Heh geeze. Might be time to just start aligning to like 16MB. Some of my SANs have 8MB stripe sets.
 
You don't really need to align at same boundary as the stripesize. Especially if you have really large stripesizes (which I also use). So aligning to 1MiB on a 16MiB stripesize is okay. Good RAID0-engines will do partial I/O on stripe blocks; only the bad windows crap uses the stripesize as the sector size. The sector size should be the smallest unit of block-level I/O; so even with 16MiB stripe you can do partial 512B writes within stripe blocks.

As far as I can see, only when using oldschool RAID5 and RAID6 it might be necessary to use a different alignment.
 
Please do note however that current generation SSDs often have 8K page size, and 128KiB erase block size or above. Aligning to 1MiB offset is really the best thing to do IMO. Partition alignment and filesystem frag size is something different, though related.
An M500 or Neutron might very well have 8MB erase blocks (high-density 20nm IMFT). Samsung's are now 2MB.

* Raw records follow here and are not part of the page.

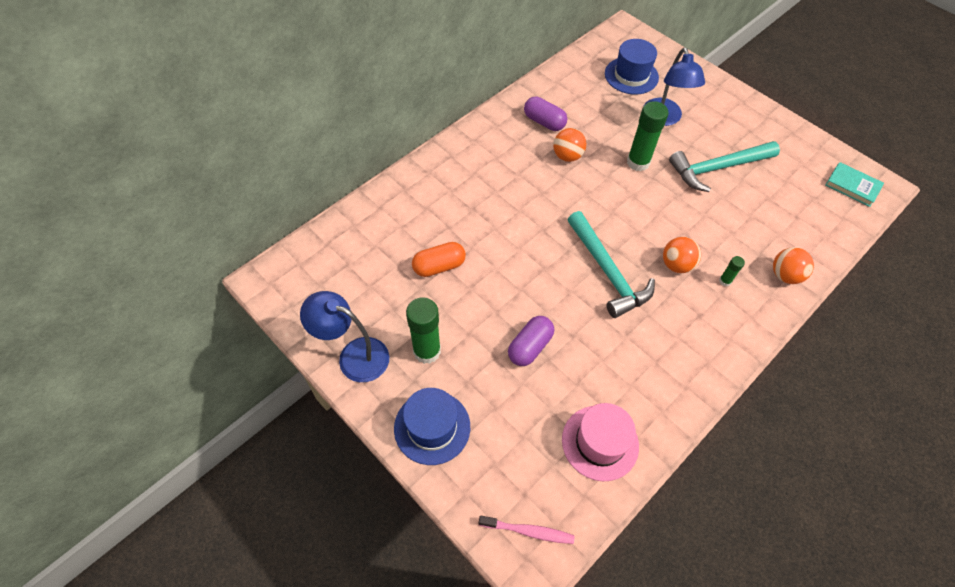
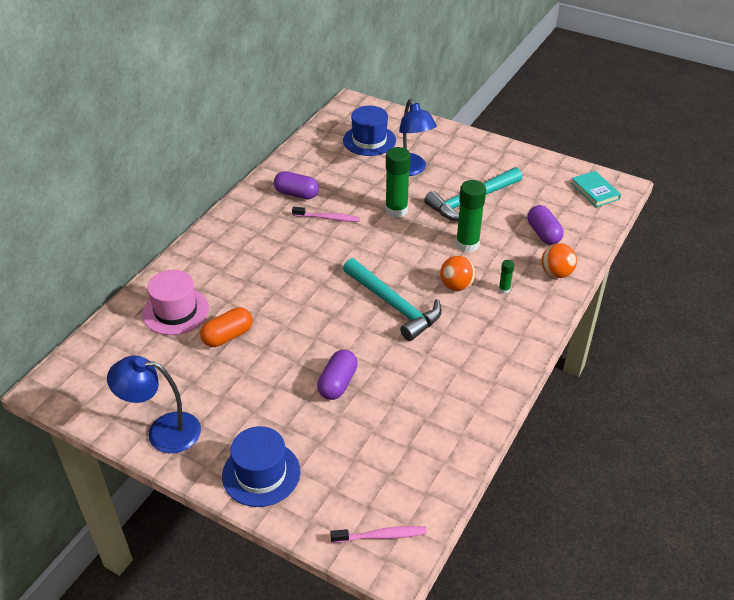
camera: 15 degrees left, 15 degrees down
(427, 351) = (237, 410): green glue stick -> green glue stick (467, 244)
(567, 156) = (327, 218): orange ball -> pink toothbrush
(600, 442) = (427, 446): pink hat -> pink hat (176, 311)
(783, 225) = (543, 234): none -> purple capsule
(852, 186) = (594, 191): turquoise book -> turquoise book turned 45 degrees clockwise

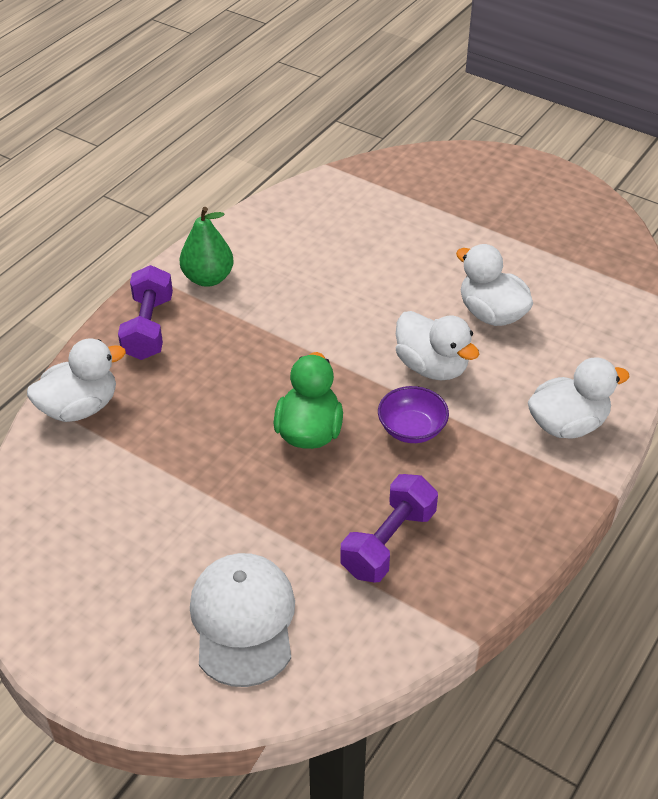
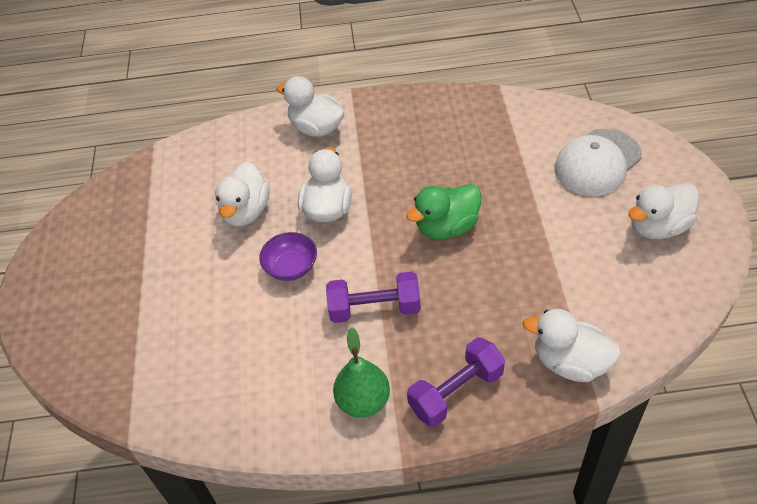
camera: 125 degrees left, 5 degrees up
(107, 591) = (658, 227): none -> white duck
(388, 542) = (482, 144): purple dumbbell -> purple dumbbell (374, 308)
(411, 429) = (391, 185): purple bowl -> purple bowl (291, 267)

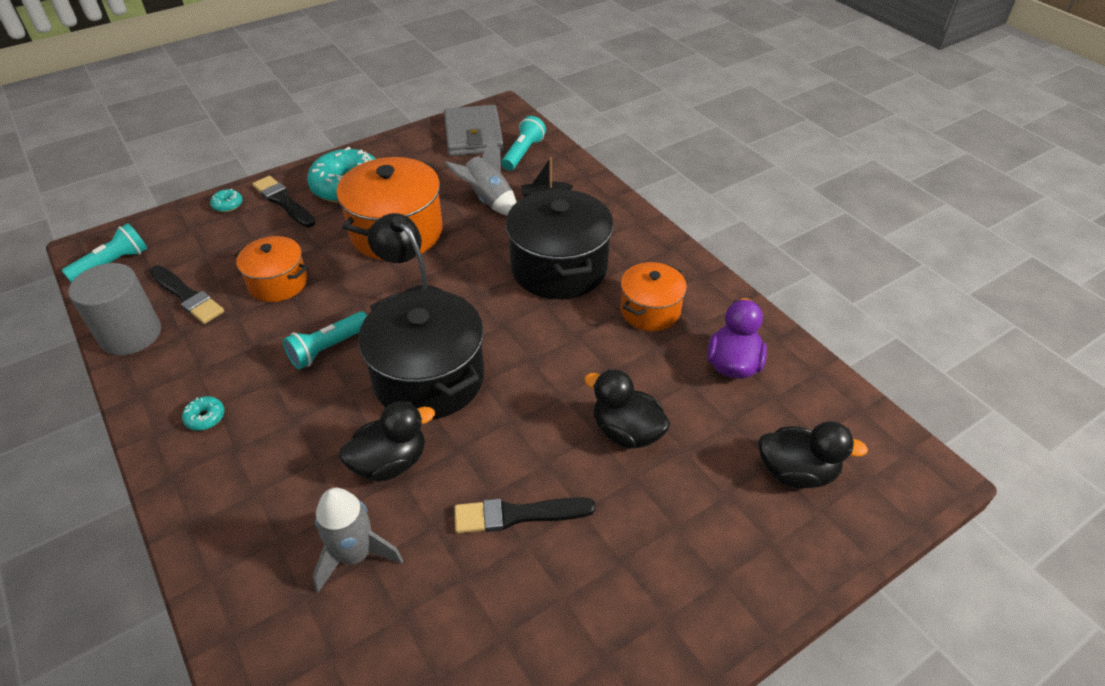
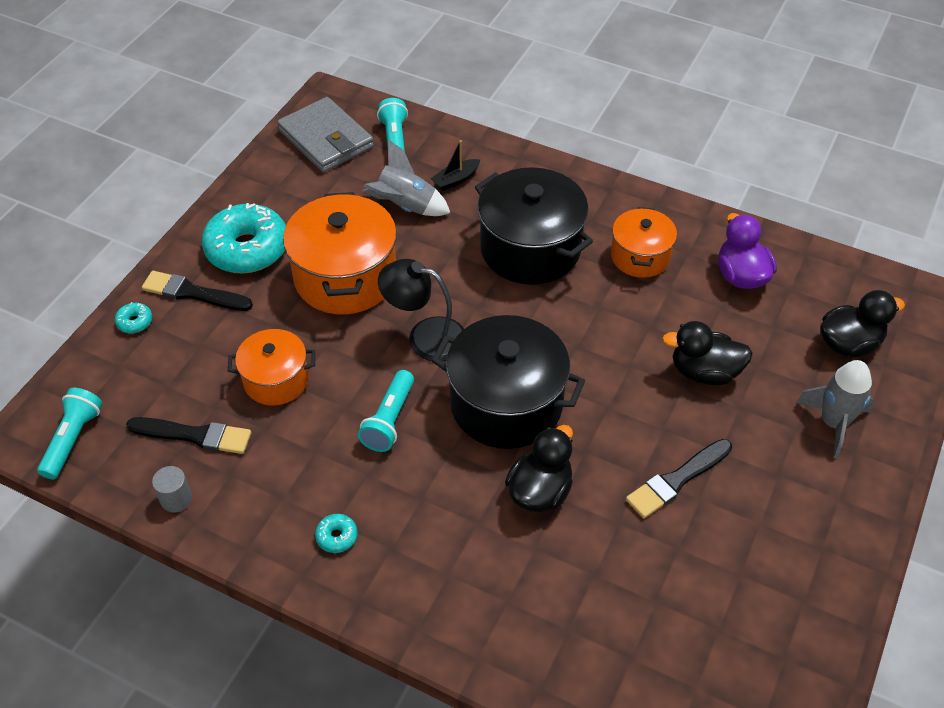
camera: 30 degrees left, 5 degrees up
(131, 334) = (176, 499): grey cylinder -> grey cylinder, size x0.47
(355, 555) = (579, 577): grey rocket -> grey rocket (833, 423)

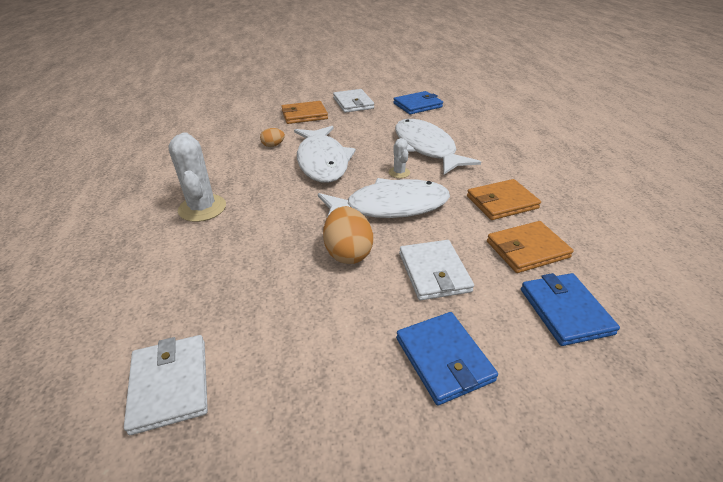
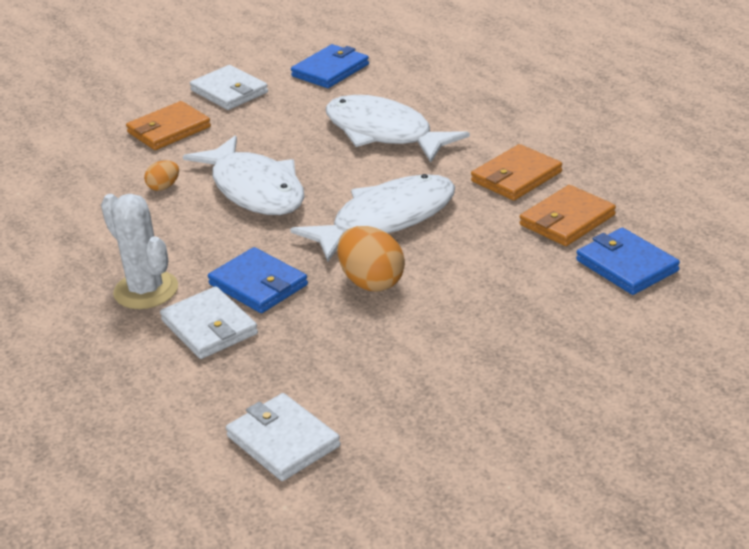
camera: 20 degrees left, 5 degrees down
(399, 172) = (369, 176): white cactus -> none
(434, 272) = (480, 272): white wallet -> white wallet (209, 327)
(444, 359) = (531, 339): blue wallet -> blue wallet (258, 285)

Realistically, there should be no need to worry about it, though, as if you'd need to align to that. 1MB should still be fine. It's not going to be crossing a page boundary that way, and SSDs are made to be able to handle filesystems that do no kind of alignment for files at all.
 
With regard to the situation described in the OP, I took another look at it today. Even though they said the alignment had helped in their opinion, the ATTO benchmark showed no improvement.

As the computer has a second disk in (an old SATA one), I ran the same benchmark on it and it showed the same problem, so it can't be an alignment issue.

I guessed it was the NVIDIA SATA driver, so I rolled the driver back to the standard XP IDE driver, and read/write performance is exactly what I would expect it to be (ie. absolutely fine, starting at about 10MB/sec and topping out at ~120MB/sec read/write throughput).

I also checked with the software I used to perform the alignment, and apparently it spent 3.5 hours "aligning" the drive without actually changing anything... great stuff.
 
It is actually pretty rare for an application to wait for writes to be flushed to disk, especially with small random writes -- usually stuff will be written to memory cache, and the cache will get gradually flushed to disk by the OS LazyWriter in the background. So yeah, a typical user would not notice.

Also, I would bet the impact of unalignment on most current gen SSDs, at least with a default 4KB cluster size, is going to be much less than you expect, since the SSD page size is already in the 8KB-16KB range and it is having to do a read modify write for all the 4KB page writes that are really partial pages anyways even if you are aligned, unless you formatted for larger clusters. (I formatted my Neutron with 16KB clusters).

If it wasn't for the drive being only 512GB, I would expect it to be from the SMR recording on some of the latest Seagate drives. Maybe it still could be.... there have been many drives that use only 1 side of the platter because the other side didn't pass QA, so 500GB could be 1 side of a 1TB platter if it is pretty new. BTW, this new recording mechanism means the drive will benefit greatly from TRIM (probably even more so than an SSD!), even though it is mechanical.